ARTICLE XI – AMENDMENTS
These By-Laws may be amended from time to time by the Board of Directors and by the officers of the corporation.
ARTICLE XII – AMENDMENT
In the event this corporation ever has to be dissolved the following action shall be followed. After all expenses have been paid, any monies left will be donated to:
1. Shriners Burn Institute, Galveston, Texas
2. Shriners Children’s Hospital, Houston, Texas
3. NACE Scholarship Fund
ARTICLE XIII – AMENDMENT (November 2, 2006)
These By-Laws are amended to reflect a change in the election of the Board of Directors.
The Board of Directors will be comprised of 30 elected members in good standing with the Society (minimum of 21) and not more than 3 ex-officio members appointed by the President.
Additional members are the outgoing President of the Society and the elected officers of the Society.
Article XIV – Amendment (April 6, 2016)
These By-Laws are amended to reflect the acknowledgement of the following events and programs:
The Coating Society of the Houston Area (CSHA) shall conduct special events such and Painters Competitions, Trade Shows, Golf Tournament’s etc. as deemed beneficial to the operation of the society by the executive board and board of directors. The purpose of these functions shall be to provide opportunities for industry networking, and for advancement of commerce, training and technology in the coating industry. And, to provide revenue for the annual operations of the CSHA including vocational training in the industry, as well as academic and benevolent support of active members in good standing.
The Coating Society of the Houston Area (CSHA) may authorize specific programs for vocational training in the industry and for academic and benevolent support of active members in good standing. Programs such as the following are permitted by these by-laws and will be overseen by the executive board supported by duly appointed committee leaders.
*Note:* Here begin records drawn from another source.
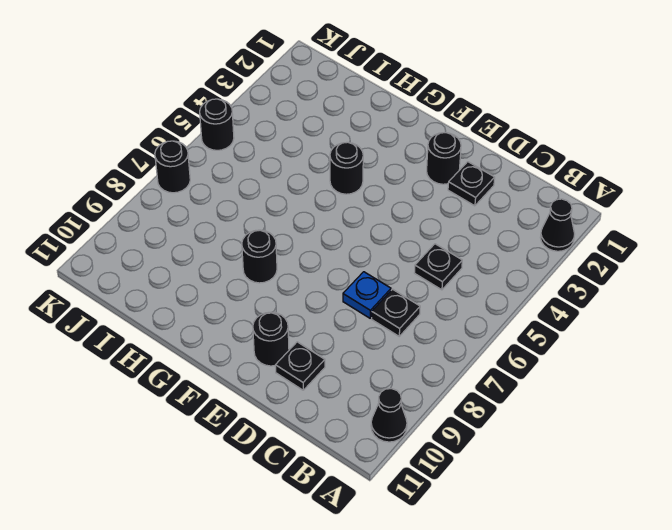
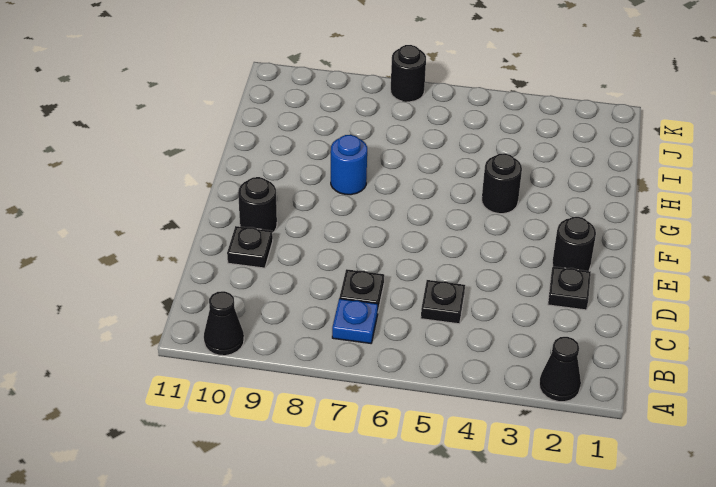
blue plate D7 level 1 -> blue plate B7 level 1
black round brick G8 level 1 -> blue round brick G8 level 1
black round brick K5 level 1 -> none

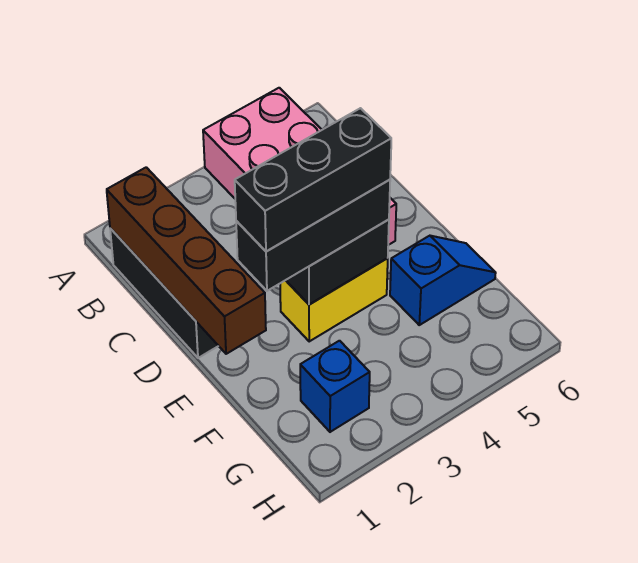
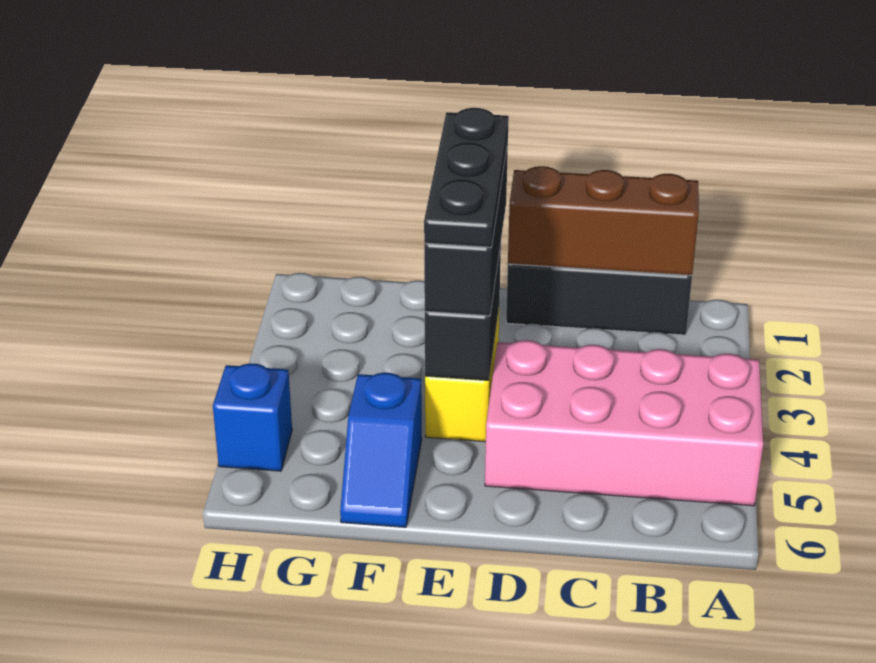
brown brick B1:E1 level 2 -> brown brick B1:D1 level 2
black brick E2:E4 level 4 -> black plate E2:E4 level 4
blue brick G2 level 1 -> blue brick H5 level 1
The programs’ administrators, scope and budgets shall be approved annually by unanimous consensus of the executive board and at least 75% of the board of directors. Each approved program will have scope and purpose statements which will include the rules and guidelines for qualification of CSHA scholarships and gifts. These purpose statements will include eligibility guidelines and shall be approved by the CSHA executive board and the board of directors. The statements shall be kept on file by the CSHA Secretary, and available for public review. The spending authority of each program will be strictly limited by the documented program rules/set formulary as approved annually by the executive board and the board of directors.